Suzanne Bennett (1893–1974) (also known as Lady Hubert Wilkins) was an Australian-born actress who achieved success on Broadway in the United States in the 1920s. She was born Susannah Catherine Evans in the goldfields town of Walhalla, Victoria to John Evans (a miner) and Alice Louisa Whitlow. She had four siblings (sisters Mabel and Edith; and brothers John and Arthur).

She took the name Bennett from her 1915 marriage to 20-year-old soldier, Private Oscar Bennett. At the time of their marriage, she was living in St. Kilda, Victoria. Oscar Bennett survived the war, returning to Australia in 1919. At this time, Suzanne Bennett had worked on stage in Australia, first in the chorus of the Rigo Grand Opera Company, and later with Hugh D. McIntosh's productions.
However, her marriage to Bennett was an unhappy one and a divorce was finally granted in early 1922. By 1923, Suzanne was in New York looking for work.

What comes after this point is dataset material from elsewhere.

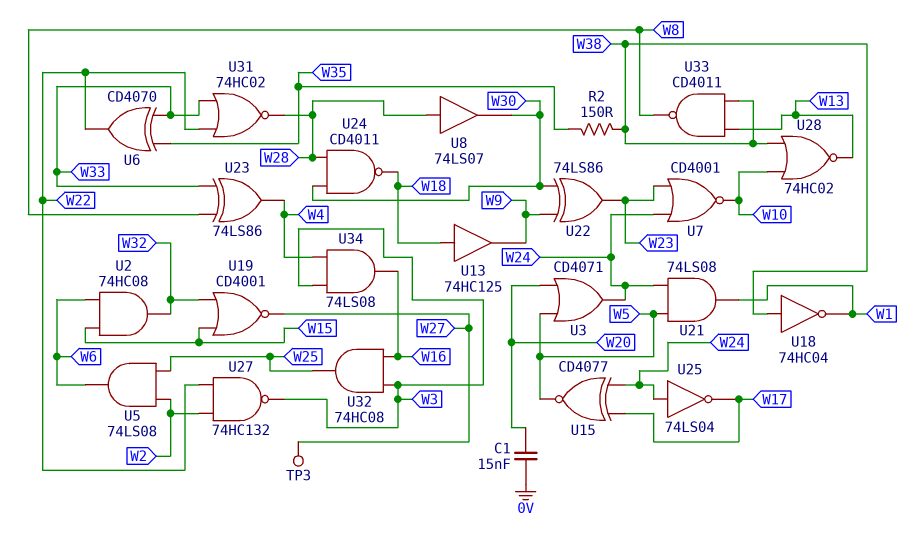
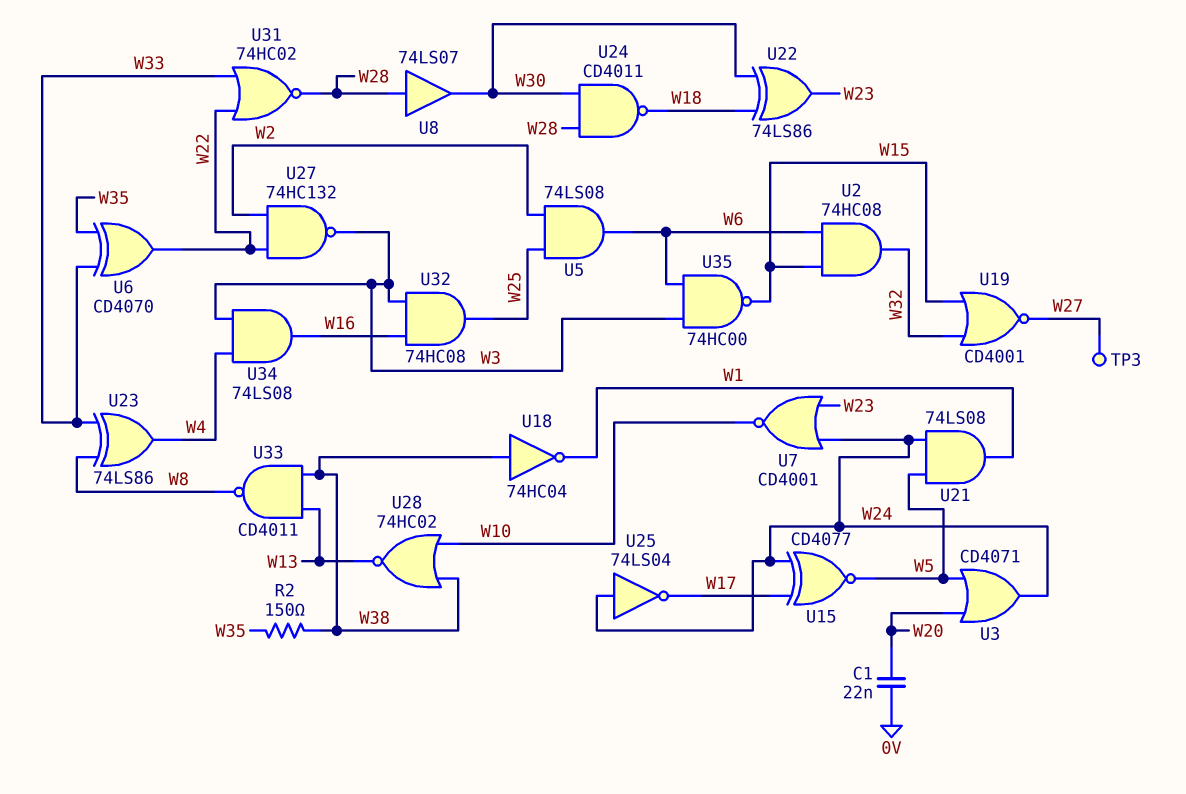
C1: 15nF (0V, W20) -> 22nF (0V, W20)
U13: buffer 74HC125 (in W18, out W9) -> none
U22: XOR 74LS86 (in W9, in W30, out W23) -> XOR 74LS86 (in W18, in W30, out W23)
U35: none -> NAND 74HC00 (in W3, in W6, out W15)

Within a year, she was performing in Broadway productions.

Bennett met the celebrated explorer Sir George Hubert Wilkins on 20 June 1928 in New York City during a reception honoring Wilkins after his famed flight over the Arctic Sea. The couple were sufficiently famous to warrant a marriage announcement in the 9 September 1929 issue of Time magazine. There it was reported that the couple had wed in Cleveland, Ohio. That notice also credits Bennett with having appeared on stage in Vanities and The Cyclone Lover.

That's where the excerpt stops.